A judge had decided to release them on EGP 10,000 bail each but prosecutors appealed the decision and the appeal will be viewed in court on Monday.
Fatal clashes on Mohamed Mahmoud Street four years ago in the tumultuous aftermath of the January 2011 uprising, became known as the Mohamed Mahmoud events, a heart-rending memory for many young Egyptians whose dreams for real change were swiftly being dashed.
Today, the walls of Mohamed Mahmoud Street are an open gallery showcasing graffiti of the faces of those killed in the protests, pointing the finger of blame on all those who took power in the past five years.
Last Thursday, Nov. 19, which coincided with the fourth anniversary of Mohamed Mahmoud, participants built a human chain on Six of October bridge, a main artery in Greater Cairo, carrying hand-written signs remembering the victims. One of them read "glory to the martyrs" and another "write on the walls of the cell, imprisoning revolutionaries is a disgrace and a betrayal."
Ahmed Hefny, the prosecutor at Cairo's Qasr al-Nil neighbourhood previously told Aswat Masriya that the detainees are accused of disrupting traffic, assembling, disseminating leaflets and protesting without a permit.
Egypt's latest protest law has been widely criticised by domestic and international human rights organisations which say it violates international standards that allow peaceful protests. But many, mostly youth, have been detained and convicted for violating it since its introduction in November 2013.
According to prosecutors, the nine currently in detention belong to April 6 Youth Movement. Their crime was organising a protest of 50 people, blocking traffic on the bridge on their way to Cairo's Tahrir Square and carrying "anti-establishment" signs.

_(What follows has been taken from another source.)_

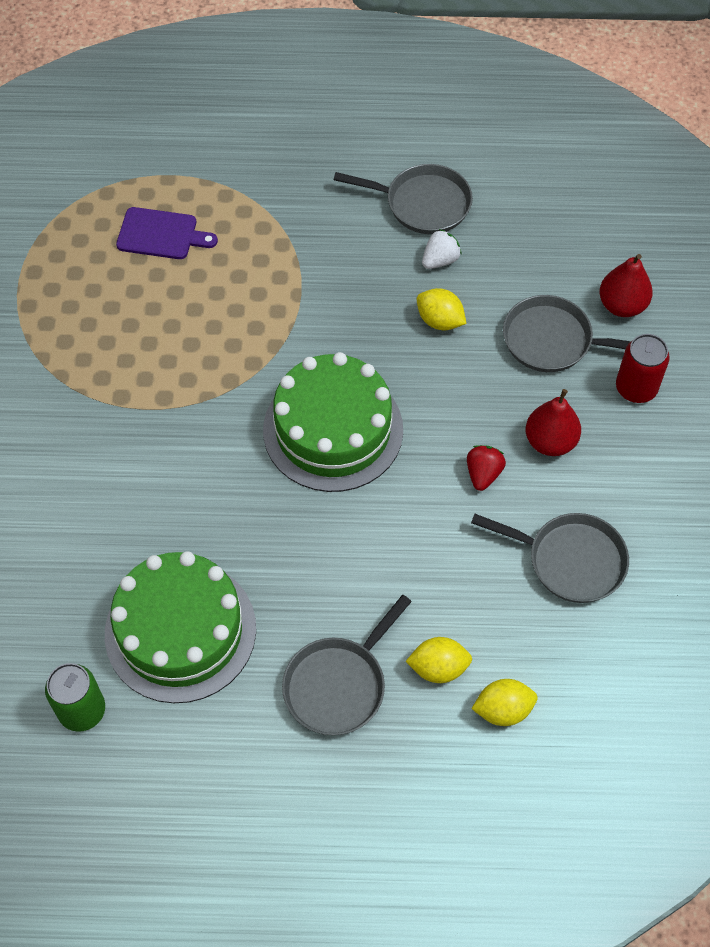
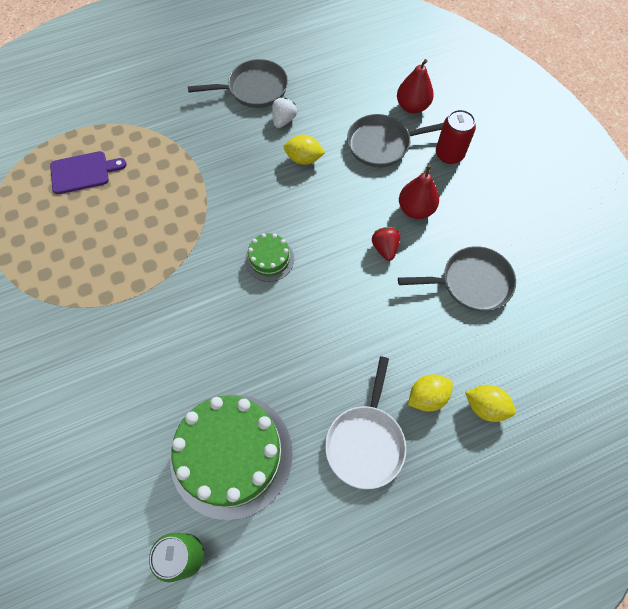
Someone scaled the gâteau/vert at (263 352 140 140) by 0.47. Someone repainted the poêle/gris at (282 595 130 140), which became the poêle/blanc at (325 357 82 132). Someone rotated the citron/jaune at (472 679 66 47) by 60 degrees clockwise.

On Thursday evening, the movement criticised security forces in an online statement, claiming that they had set up camp in Downtown Cairo near Mohamed Mahmoud Street, carrying "all [kinds of] weapons."
This was to prevent any marches or demonstrations to commemorate the event. By 6:30 pm, the group said seven had been arrested but did not specify whether they belong to the group.
The clashes on Mohamed Mahmoud Street erupted on November 19, 2011, and continued for five days. Security forces clashed with protesters opposing the transitional rule of the Supreme Council of the Armed Forces (SCAF) in violence that left 50 people dead.
At the time they were the deadliest clashes since the January 2011 uprising. Their significance was accentuated by the proximity of the violence to Egypt's interior ministry headquarters just blocks away.
The protests also marked the growing rift that was starting to show between different groups of protesters, with many criticising the Muslim Brotherhood for abandoning the "revolutionaries" as they were preoccupied with campaigning for parliamentary elections that were held over several months from 2011-2012, in which the Brotherhood snapped up 47 percent of seats in Egypt's then-bicameral People's Assembly.
On the anniversary of Mohamed Mahmoud protests last year, 48 protesters were arrested.